The genus comprises just one species, Microcnemum coralloides. There are two subspecies differing mainly by their seed characters. Slight differences concerning height, succulence, branching, and coloration (the eastern subspecies is never purplish) are variable and seem to be influenced by seasonal fluctuations of rainfall and soil salinity.

- Microcnemum coralloides (Loscos & J.Pardo) Buen subsp. coralloides - with granulose or slightly papillose surface of the seed coat.
- Microcnemum coralloides subsp. anatolicum Wagenitz - with densely and distinctly papillose surface of the seed coat.

Microcnemum, together with the phylogenetic lineages of Sarcocornia/Salicornia and the Australian members (Tecticornia) of the subfamily Salicornioideae, probably evolved during the Mid Miocene at the shores of the Thetys Sea.

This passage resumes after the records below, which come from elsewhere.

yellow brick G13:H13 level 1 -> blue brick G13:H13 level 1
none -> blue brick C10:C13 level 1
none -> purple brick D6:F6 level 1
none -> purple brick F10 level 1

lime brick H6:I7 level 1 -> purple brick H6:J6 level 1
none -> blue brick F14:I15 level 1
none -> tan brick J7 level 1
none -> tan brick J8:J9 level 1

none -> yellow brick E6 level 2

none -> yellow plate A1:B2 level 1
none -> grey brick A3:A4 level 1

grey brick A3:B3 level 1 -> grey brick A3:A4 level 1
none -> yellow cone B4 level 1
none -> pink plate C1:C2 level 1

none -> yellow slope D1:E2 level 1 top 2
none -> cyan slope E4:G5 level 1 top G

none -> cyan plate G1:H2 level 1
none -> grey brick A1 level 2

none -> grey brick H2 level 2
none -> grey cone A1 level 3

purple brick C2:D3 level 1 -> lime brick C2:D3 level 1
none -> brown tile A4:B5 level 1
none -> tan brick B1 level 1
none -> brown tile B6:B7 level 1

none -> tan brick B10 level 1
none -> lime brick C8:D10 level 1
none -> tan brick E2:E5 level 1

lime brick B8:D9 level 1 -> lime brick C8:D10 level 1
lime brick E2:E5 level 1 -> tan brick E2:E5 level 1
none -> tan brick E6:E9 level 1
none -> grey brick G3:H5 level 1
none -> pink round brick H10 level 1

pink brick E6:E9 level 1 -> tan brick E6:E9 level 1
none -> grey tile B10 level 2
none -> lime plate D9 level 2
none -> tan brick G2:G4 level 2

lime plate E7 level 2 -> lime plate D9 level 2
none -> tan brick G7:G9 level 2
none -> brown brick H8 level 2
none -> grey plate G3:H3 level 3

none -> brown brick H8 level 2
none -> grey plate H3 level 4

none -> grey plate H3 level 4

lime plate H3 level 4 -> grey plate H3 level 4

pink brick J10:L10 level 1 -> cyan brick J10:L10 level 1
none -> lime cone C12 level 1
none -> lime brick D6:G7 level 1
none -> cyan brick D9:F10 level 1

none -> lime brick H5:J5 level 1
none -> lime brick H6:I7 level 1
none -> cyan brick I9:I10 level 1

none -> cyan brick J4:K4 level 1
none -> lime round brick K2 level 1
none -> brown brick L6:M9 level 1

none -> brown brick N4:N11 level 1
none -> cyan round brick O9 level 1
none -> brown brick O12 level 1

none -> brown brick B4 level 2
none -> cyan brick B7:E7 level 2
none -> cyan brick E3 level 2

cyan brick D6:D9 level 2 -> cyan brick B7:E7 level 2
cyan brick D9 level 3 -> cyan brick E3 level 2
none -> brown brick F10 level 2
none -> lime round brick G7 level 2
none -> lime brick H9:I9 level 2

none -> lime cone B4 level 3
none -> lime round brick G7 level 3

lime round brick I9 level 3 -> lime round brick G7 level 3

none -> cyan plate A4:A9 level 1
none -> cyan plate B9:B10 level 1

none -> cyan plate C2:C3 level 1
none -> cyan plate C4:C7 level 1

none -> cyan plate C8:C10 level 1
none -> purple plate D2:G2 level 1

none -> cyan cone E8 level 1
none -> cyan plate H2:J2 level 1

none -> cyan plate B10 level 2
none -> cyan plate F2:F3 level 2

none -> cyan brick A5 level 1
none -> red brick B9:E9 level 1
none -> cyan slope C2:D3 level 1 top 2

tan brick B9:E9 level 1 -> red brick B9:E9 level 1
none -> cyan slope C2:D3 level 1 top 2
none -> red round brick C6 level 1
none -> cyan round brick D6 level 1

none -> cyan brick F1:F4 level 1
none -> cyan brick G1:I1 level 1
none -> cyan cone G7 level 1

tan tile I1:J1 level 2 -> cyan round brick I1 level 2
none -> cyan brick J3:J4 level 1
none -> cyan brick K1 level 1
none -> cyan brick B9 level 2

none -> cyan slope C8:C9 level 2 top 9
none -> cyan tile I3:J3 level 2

Phylogenetic research indicates that Microcnemum coralloides originated in the East Mediterranean region, the split of the subspecies ranging from 2.8 to 0.5 million years ago. Microcnemum coralloides subsp. coralloides seems to have evolved during cold periods of the Early Pleistocene, when lower sea level allowed westward migration along coastal saline lagoons. Probably soon after the arrival in Iberia, the distribution range was interrupted during a following warm period.